Remove the wheel trucks with the appropriately sized wrenches and screwdrivers for your skateboard; set the hardware aside. Depending on your skateboard, the trucks might be fastened with a combination of screws, nuts and bolts.
Peel away the grip tape on the top of the board. You may need a small amount of adhesive remover to loosen the glue.
Sand the edges with an 80-grit sanding block to achieve a rounded shape. Alternatively, you can use a piece of sandpaper wrapped around a wooden block or a palm sander outfitted with a piece of 80-grit sandpaper.
Brush the dust away with a clean brush. A clean, wide paintbrush works well for this.

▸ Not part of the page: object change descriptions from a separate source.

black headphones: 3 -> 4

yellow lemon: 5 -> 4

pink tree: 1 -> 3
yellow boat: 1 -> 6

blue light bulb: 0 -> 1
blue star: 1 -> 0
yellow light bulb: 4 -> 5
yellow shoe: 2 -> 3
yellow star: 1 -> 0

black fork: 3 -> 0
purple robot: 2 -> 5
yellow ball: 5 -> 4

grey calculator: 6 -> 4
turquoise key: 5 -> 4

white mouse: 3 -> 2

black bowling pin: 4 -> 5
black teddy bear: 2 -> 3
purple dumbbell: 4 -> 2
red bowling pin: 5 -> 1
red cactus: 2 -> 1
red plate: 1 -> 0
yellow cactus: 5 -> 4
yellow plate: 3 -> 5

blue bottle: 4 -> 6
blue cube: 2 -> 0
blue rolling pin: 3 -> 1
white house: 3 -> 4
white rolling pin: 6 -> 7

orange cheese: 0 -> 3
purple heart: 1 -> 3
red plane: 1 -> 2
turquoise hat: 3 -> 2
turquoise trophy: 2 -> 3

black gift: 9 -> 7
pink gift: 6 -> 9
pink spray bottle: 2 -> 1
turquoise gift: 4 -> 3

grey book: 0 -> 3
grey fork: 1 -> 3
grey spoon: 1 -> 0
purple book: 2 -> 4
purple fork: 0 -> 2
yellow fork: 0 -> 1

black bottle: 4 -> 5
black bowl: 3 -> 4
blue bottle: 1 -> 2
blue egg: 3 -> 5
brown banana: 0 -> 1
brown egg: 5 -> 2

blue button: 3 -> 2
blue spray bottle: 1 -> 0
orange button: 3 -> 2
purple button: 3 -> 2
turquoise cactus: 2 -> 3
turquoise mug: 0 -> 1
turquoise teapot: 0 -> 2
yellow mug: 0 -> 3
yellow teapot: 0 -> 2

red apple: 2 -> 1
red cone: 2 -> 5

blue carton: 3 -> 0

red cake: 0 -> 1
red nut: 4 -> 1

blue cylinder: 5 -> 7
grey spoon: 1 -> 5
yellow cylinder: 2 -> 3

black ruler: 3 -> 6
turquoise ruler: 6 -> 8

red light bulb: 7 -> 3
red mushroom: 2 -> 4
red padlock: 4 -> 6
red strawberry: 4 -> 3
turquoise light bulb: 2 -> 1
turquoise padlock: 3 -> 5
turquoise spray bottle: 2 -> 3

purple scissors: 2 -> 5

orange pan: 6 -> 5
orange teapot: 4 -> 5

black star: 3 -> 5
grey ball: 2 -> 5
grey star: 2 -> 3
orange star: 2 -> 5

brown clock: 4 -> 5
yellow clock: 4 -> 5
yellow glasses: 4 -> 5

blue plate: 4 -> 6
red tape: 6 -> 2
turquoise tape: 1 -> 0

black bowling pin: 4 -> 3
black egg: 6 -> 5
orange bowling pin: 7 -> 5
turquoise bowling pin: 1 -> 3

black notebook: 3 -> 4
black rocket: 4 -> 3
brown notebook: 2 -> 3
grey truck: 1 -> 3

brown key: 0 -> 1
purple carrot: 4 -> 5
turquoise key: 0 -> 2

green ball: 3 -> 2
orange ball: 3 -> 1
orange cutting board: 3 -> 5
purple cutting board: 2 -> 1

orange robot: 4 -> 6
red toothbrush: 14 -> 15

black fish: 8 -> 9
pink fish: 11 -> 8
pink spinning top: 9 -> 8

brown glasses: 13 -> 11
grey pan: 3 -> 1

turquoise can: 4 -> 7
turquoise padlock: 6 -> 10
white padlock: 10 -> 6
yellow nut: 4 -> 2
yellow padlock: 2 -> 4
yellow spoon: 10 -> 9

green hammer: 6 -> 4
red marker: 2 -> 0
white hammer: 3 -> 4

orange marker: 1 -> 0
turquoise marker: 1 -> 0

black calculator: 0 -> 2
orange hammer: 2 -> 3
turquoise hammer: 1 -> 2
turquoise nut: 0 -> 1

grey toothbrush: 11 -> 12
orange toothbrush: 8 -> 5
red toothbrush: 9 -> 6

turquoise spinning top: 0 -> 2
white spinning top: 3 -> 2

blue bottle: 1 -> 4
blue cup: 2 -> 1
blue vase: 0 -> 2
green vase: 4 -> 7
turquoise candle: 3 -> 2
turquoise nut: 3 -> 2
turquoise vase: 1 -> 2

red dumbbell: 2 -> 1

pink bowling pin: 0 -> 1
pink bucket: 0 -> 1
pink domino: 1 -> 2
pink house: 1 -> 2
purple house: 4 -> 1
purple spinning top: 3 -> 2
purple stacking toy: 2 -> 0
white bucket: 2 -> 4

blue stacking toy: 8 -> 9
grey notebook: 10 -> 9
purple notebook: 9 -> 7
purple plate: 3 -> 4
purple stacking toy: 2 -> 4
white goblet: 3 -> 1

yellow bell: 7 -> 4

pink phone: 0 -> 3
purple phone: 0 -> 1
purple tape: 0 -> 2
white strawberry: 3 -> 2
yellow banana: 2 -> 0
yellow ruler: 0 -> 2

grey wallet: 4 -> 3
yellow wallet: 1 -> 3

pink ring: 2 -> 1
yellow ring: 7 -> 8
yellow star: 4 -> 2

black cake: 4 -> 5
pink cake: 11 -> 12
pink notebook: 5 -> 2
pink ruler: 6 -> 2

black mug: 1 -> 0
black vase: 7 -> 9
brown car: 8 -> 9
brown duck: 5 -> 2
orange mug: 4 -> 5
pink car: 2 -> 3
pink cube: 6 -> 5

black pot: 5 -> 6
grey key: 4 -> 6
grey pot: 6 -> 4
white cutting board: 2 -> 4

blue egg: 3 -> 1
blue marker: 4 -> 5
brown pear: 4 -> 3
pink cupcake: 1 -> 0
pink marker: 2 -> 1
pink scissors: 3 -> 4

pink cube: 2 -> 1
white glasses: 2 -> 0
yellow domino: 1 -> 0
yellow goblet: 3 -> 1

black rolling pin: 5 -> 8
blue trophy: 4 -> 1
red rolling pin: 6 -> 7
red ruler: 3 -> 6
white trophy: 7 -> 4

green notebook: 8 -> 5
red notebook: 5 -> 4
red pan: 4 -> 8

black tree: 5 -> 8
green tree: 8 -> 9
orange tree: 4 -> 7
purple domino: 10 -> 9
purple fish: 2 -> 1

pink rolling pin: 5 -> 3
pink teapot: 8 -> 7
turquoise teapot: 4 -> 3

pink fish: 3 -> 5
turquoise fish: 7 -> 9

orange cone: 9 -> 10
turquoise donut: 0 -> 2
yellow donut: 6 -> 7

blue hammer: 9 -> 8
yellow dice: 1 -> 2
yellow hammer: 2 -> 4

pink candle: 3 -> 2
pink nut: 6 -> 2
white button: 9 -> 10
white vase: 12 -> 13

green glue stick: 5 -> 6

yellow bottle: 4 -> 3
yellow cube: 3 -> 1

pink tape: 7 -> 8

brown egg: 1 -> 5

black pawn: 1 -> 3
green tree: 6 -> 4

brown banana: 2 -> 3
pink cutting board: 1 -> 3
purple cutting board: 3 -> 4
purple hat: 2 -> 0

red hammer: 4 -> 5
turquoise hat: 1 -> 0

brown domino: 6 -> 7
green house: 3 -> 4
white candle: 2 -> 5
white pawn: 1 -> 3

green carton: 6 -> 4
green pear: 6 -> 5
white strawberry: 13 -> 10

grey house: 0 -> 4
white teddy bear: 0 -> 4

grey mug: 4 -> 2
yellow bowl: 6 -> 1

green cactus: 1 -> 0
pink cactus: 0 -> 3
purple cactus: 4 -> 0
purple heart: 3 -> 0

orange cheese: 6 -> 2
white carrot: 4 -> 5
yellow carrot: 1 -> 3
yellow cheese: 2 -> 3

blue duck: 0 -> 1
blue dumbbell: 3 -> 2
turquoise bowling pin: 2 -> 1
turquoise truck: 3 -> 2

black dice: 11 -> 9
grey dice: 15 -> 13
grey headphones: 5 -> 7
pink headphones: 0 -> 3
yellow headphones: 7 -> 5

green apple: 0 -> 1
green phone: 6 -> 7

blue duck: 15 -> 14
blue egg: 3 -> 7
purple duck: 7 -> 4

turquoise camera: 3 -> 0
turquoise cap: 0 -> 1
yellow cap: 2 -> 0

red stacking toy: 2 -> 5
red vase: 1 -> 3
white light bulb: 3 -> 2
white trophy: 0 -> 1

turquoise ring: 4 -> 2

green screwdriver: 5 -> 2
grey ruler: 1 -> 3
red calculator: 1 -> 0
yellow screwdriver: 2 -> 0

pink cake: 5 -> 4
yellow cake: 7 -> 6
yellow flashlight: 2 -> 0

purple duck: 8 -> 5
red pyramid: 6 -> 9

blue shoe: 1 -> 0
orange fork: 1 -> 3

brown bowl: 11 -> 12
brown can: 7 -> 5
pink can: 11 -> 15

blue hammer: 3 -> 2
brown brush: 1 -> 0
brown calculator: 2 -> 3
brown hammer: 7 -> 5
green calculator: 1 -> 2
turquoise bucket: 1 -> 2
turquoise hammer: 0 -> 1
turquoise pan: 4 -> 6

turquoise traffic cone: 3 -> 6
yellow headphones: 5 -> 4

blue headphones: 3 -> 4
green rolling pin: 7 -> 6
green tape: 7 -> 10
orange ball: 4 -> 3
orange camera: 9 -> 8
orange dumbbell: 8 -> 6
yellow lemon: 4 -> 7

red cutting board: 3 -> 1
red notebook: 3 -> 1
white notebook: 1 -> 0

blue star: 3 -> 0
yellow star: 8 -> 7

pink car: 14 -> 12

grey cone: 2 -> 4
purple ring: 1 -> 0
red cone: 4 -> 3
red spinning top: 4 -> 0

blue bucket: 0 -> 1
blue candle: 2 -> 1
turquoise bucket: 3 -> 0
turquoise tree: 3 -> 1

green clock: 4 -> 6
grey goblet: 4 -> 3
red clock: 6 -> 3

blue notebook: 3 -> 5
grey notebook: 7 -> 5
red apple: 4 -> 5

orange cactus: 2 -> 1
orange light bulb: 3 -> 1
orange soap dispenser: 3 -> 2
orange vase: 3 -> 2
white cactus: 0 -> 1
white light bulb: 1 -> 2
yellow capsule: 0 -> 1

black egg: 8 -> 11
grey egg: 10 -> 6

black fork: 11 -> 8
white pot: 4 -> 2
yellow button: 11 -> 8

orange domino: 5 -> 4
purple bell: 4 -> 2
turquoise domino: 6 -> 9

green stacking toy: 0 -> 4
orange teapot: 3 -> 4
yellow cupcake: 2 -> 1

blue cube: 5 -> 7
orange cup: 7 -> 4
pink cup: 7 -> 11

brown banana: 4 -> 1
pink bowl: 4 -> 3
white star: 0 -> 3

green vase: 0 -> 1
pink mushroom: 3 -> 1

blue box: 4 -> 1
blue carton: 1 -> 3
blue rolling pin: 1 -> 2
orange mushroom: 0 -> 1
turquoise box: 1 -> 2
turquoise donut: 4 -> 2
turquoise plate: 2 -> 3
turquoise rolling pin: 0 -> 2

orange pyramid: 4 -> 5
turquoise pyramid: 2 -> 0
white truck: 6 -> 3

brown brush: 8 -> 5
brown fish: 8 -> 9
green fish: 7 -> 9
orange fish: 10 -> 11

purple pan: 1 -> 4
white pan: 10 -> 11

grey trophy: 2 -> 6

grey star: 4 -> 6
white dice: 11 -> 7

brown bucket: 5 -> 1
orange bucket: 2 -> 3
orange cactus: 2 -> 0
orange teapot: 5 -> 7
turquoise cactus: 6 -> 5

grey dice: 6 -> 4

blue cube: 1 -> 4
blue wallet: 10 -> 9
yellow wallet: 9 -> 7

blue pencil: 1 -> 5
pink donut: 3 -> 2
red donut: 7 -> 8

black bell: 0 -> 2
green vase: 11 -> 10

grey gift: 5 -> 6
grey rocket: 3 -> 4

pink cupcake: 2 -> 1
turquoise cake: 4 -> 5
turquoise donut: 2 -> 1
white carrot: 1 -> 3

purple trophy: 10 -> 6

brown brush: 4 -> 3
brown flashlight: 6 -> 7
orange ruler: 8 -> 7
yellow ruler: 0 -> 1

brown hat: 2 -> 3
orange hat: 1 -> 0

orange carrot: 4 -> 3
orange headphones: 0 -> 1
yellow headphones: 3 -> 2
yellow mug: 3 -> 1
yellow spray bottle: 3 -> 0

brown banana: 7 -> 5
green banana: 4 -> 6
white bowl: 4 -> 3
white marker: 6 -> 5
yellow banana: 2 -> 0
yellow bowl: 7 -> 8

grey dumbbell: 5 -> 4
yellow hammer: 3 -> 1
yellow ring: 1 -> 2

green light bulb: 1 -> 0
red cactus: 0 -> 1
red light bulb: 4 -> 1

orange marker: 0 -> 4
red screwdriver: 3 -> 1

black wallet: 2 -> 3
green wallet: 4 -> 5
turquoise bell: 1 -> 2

Repeat the process of sanding the edges and brushing the dust away with the 120-grit, 180-grit and 220-grit sanding blocks. When you finish, the edges should be smooth and perfectly rounded.
Sand the top and bottom of the skateboard with the 80-grit sanding block with long even strokes, following the grain of the wood. Sanding against the grain will prevent you from achieving a smooth surface.
Run your hand over the board to ensure that the surface is sanded evenly. Continue sanding any areas of inconsistency until the entire board is even.
Repeat the sanding process on the top and bottom of the board using the 120-grit sanding block, then the 180-grit sanding block and finishing with the 220-grit sanding block.
Paint a graphic design on the underside of the board and coat with two to three layers of protective polyurethane.
Measure and apply a new sheet of grip tape to the top of your board, being sure to push out all air bubbles as you go. You can purchase pre-measured sheets of grip tape with graphics from many skateboard shops and online retailers.
Replace the trucks on the bottom of skateboard.